Evaluation datasets for frontier AI.
Six benchmark suites, designed by working specialists, used by leading AI labs. Tags below show what each suite is built to stress.
CLI Benchmarking
Multi-step command-line reasoning tasks with Docker environments and comprehensive test suites.
Tasks are containerised — each comes with a reproducible Docker image, a frozen test suite, and explicit pass/fail criteria. Models are graded both on whether the final state matches expectations and on the trajectory taken to reach it.
Coverage spans data wrangling, environment setup, package management, debugging, and multi-tool orchestration. We add new tasks as new shell-based failure modes appear in the wild.
- Multi-Lang
- Test Suite
- Verifiable
Mathematical Reasoning
Competition-level mathematics requiring multi-step reasoning and creative problem-solving.
Authored by olympiad medalists and competition coaches. Problems are deep, not deep-and-wide — each one targets a specific reasoning capability that smaller models tend to skip past.

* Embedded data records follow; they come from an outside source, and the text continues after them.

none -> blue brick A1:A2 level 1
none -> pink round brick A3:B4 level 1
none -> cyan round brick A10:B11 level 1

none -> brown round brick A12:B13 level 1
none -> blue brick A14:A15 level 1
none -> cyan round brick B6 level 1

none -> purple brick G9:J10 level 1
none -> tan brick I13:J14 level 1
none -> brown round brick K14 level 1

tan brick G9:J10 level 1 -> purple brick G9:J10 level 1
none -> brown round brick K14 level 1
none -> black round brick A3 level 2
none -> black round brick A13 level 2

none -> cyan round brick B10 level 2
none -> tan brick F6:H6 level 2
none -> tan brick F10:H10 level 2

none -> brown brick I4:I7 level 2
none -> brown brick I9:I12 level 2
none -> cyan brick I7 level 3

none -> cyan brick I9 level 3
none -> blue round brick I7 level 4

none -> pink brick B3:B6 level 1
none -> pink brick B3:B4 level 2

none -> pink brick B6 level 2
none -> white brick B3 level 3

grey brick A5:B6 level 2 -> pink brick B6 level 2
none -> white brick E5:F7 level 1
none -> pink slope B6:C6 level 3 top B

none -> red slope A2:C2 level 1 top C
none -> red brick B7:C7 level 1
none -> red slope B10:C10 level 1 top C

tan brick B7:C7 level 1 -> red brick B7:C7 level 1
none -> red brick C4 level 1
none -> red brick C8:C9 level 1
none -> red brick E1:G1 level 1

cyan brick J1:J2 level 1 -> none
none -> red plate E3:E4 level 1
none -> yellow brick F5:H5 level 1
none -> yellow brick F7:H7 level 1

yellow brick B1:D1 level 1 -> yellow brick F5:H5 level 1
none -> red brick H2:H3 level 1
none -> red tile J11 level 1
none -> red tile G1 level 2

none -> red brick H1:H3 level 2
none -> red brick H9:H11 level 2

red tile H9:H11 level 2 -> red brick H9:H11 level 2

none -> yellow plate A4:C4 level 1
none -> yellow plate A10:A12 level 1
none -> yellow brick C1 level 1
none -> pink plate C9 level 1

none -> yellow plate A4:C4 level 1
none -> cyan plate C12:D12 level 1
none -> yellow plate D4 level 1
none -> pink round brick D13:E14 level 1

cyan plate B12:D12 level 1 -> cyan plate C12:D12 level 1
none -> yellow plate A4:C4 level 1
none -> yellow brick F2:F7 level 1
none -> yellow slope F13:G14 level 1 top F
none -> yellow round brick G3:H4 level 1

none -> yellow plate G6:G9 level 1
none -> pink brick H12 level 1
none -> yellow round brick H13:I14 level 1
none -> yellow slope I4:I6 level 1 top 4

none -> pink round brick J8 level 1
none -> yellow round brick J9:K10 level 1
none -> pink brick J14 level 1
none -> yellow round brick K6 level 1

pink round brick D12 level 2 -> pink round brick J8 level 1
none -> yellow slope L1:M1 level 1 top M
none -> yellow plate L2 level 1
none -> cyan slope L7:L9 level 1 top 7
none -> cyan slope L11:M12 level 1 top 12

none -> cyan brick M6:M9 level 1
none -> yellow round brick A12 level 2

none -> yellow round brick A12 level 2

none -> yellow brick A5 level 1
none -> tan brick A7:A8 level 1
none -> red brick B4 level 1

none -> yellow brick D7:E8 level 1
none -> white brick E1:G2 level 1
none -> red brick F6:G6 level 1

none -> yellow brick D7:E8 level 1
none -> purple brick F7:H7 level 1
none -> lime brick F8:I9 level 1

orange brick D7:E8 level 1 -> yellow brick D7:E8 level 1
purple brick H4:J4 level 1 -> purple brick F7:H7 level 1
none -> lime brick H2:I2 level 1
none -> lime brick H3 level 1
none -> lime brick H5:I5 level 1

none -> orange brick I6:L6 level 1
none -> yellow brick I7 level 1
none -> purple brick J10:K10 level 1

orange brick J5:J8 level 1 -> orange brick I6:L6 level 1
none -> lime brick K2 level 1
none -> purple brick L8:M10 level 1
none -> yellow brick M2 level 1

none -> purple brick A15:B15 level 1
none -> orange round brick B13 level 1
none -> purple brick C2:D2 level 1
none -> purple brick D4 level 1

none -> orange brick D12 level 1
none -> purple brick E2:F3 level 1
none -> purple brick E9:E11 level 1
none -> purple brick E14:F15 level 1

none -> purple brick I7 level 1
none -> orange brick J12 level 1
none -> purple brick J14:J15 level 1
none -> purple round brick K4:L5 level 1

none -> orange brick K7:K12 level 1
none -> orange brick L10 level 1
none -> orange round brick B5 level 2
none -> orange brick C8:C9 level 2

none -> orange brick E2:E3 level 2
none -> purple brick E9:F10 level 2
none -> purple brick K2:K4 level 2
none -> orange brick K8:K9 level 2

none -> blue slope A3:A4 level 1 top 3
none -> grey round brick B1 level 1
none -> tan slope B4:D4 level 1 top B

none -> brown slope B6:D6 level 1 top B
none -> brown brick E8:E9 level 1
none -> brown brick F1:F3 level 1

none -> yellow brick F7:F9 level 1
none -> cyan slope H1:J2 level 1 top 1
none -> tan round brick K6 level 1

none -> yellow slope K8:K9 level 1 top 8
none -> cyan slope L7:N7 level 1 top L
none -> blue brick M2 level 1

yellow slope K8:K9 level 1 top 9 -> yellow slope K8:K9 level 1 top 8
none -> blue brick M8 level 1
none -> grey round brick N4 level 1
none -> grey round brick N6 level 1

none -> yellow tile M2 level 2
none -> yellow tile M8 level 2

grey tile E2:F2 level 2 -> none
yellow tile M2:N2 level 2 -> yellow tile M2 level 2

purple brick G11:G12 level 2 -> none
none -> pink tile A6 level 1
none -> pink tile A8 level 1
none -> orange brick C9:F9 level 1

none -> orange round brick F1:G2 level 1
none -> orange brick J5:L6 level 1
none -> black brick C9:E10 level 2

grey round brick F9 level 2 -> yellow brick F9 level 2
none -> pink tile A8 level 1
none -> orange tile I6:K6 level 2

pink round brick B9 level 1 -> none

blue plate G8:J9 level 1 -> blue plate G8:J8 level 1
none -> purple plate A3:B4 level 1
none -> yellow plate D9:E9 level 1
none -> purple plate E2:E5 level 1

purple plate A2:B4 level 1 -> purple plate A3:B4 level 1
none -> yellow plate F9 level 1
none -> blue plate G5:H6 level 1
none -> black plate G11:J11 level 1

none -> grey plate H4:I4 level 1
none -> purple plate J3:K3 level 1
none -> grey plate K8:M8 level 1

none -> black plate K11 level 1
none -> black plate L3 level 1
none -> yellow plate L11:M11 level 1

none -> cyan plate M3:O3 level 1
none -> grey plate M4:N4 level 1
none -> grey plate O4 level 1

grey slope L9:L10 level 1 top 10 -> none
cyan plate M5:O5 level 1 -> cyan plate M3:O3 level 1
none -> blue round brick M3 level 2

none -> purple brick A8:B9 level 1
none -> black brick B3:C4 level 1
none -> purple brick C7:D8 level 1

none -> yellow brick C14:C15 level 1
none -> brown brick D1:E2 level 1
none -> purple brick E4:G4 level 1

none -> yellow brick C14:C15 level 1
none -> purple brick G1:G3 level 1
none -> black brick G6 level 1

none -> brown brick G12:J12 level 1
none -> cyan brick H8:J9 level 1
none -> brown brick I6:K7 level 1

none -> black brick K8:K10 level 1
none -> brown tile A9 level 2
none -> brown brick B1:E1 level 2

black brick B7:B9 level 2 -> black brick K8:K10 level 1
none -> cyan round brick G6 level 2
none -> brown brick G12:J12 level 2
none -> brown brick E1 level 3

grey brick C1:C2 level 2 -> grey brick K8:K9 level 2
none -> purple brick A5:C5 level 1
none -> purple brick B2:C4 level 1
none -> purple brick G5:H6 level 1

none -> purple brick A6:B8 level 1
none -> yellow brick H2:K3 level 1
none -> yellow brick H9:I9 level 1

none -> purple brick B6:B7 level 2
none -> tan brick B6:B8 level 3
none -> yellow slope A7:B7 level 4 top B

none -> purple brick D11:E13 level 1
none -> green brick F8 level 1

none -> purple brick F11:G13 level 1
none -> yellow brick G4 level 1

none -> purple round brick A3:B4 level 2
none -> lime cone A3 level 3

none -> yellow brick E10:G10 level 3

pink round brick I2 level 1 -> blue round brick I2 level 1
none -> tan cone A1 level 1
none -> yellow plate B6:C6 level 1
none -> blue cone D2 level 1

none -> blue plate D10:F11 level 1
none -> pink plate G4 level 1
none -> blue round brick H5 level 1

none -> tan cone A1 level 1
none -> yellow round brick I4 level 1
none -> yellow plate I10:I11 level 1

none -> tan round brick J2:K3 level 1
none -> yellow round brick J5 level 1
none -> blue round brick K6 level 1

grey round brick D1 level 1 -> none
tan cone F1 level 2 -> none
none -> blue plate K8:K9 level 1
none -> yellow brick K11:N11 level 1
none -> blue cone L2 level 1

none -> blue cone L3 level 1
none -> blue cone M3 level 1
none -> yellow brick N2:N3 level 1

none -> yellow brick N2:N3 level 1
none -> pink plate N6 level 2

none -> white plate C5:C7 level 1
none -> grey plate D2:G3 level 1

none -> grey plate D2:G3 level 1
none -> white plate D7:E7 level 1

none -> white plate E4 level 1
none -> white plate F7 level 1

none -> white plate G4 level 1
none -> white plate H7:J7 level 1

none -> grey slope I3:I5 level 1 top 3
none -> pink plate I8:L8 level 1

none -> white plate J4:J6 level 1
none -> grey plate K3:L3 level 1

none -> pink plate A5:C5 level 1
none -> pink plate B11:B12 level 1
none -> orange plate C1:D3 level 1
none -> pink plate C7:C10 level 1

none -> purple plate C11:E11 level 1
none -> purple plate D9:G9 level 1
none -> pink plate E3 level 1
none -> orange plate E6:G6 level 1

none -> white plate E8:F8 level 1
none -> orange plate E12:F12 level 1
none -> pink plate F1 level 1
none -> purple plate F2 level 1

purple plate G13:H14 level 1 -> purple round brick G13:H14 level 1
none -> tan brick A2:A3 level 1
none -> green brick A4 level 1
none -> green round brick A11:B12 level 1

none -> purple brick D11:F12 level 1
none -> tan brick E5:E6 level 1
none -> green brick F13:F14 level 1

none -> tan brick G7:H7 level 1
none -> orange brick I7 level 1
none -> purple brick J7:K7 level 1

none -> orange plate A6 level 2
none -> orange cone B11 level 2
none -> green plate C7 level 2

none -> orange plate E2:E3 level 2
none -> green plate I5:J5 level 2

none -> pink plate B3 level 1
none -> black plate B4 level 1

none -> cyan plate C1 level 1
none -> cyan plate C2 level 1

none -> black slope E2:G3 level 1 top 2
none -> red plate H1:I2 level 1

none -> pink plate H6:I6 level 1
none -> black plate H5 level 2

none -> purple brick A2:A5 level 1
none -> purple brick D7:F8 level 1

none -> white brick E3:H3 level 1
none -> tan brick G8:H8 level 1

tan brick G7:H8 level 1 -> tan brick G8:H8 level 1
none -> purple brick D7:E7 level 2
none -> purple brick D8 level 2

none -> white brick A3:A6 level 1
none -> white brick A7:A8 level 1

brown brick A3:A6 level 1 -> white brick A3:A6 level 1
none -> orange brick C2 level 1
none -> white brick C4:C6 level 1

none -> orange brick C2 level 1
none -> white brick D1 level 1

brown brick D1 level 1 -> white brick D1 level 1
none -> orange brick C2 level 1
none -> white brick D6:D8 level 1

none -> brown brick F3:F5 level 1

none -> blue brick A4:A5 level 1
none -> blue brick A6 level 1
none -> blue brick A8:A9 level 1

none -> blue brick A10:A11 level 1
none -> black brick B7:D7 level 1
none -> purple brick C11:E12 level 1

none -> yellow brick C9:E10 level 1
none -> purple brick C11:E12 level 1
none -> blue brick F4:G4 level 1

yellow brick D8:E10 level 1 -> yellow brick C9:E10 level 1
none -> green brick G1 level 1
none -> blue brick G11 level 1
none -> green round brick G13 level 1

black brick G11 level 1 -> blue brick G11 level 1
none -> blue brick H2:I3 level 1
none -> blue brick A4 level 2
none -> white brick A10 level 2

Every example ships with the canonical solution, a verifiable final answer, and a notes field explaining what the problem is actually testing.
- Mathematics
- Verifiable
- Reasoning
PhD-Level Reasoning
Verifiable problems requiring PhD-level expertise with deep reasoning across research sources.
PhDs in their field author problems that draw across multiple research sources, with answers that can be verified against the literature. Designed to defeat surface-level retrieval and lookup heuristics.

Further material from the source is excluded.